È emerso che questi pensieri autocritici non si manifestano solo dopo il fatto, ma anche quando si anticipa una conversazione. In particolare, quando le persone si aspettano di parlare con qualcuno che è diverso da loro in qualche modo – per etnia, età, background socioculturale diverso, o anche collocazione diversa all’interno della propria azienda – la nostra ricerca mostra che le loro aspettative sono pessimistiche, facendo sì che le persone spesso evitino di parlare con chi è diverso da loro. Ciò significa che il divario di gradimento, influenzato anche dai pregiudizi consci o inconsci di una persona, può avere lo spiacevole effetto di ostacolare la creazione di reti più diversificate e di ambienti di lavoro inclusivi.

 

Spostare l’attenzione

Cosa si può fare per allineare meglio le proprie convinzioni alla realtà? Non c’è una risposta semplice, ma quando si tratta di interagire con altri – che si tratti di chiacchiere o di qualcosa di più formale – un punto di partenza è quello di spostare l’attenzione.

Cercate di concentrarvi sull’interlocutore, di essere sinceramente curiosi, di fargli più domande e di ascoltare davvero le sue risposte. Più siete concentrati sull’altra persona e meno siete concentrati su voi stessi, migliore sarà la vostra conversazione e meno la vostra mente penserà a tutte le cose che pensate di non aver fatto bene.

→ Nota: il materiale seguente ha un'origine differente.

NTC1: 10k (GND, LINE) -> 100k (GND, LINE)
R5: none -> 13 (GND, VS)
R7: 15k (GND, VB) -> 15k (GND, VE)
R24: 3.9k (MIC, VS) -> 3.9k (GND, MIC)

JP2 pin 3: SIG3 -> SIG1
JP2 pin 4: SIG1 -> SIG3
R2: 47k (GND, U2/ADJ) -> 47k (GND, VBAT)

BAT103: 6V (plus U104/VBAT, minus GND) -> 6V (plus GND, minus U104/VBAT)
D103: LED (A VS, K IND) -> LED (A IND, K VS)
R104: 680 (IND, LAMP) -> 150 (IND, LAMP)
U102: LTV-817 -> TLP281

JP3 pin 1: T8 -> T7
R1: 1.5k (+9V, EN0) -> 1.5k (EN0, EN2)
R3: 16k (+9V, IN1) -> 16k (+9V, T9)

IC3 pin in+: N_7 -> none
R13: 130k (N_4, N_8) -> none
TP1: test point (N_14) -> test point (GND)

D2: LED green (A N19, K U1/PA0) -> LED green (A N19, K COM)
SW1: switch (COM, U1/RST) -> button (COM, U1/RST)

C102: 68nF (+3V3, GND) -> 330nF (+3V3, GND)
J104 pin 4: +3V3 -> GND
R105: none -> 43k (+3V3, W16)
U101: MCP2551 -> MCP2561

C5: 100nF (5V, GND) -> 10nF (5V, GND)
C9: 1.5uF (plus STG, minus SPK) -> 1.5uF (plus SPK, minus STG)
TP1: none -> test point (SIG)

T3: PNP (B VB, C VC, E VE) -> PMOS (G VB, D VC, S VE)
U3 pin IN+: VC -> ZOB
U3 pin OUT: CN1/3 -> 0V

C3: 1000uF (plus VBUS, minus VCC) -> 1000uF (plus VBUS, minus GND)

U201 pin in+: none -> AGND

Naturalmente, questo è più facile a dirsi che a farsi. L’attenzione delle persone si sposta naturalmente su sé stesse e su ciò che potrebbero correggere. Le nostre ricerche dimostrano, ad esempio, che le persone non concludono le conversazioni nei momenti ideali, e raccontano storie che contengono troppe informazioni inedite per essere comprese appieno dai loro interlocutori. Alla fine questi errori di conversazione non comportano le valutazioni negative che le persone temono. I vostri interlocutori sono spesso più preoccupati di sé stessi durante le conversazioni, il che significa che probabilmente non notano nemmeno gli errori a cui voi continuate a pensare. Infatti, nei nostri studi, le cose che le persone dicono di aver sbagliato sono raramente menzionate dall’altra persona.

Ecco un paio di esempi tratti dalla nostra ricerca:

Partecipante 1: “Sembra una persona davvero in gamba. Mi sembra un tipo amichevole, socievole e di alto livello”.

Ciò che il partecipante 2 credeva che il partecipante 1 pensasse di lui/lei: “Probabilmente sono sembrato/a troppo impaziente. Spero di essere sembrato simpatico/a”.

Un altro esempio:

Partecipante 1: “Sembrava davvero simpatica. Era tranquilla, ma era piacevole parlare con lei”.

Ciò che la partecipante 2 crede che la partecipante 1 pensi di lei: “Non sono così coinvolta nella mia comunità e sono una persona meno socievole”.

È logico che le persone siano attente alle potenziali fonti di imbarazzo o giudizio. Ma queste paure sono spesso illusorie, o almeno esagerate. Un buon modo per superarle è iniziare una conversazione con qualcuno di nuovo. Chiamate quella persona che avevate intenzione di contattare, salutate il collega che stavate evitando o iscrivetevi a quell’evento di networking e provate a spostare l’attenzione sul vostro interlocutore invece che su voi stessi. E ricordate che probabilmente piacerete più di quanto pensate.

 

Erica Boothby è ricercatrice post-dottorato presso la Wharton School dell’Università della Pennsylvania, dove insegna Negoziazione.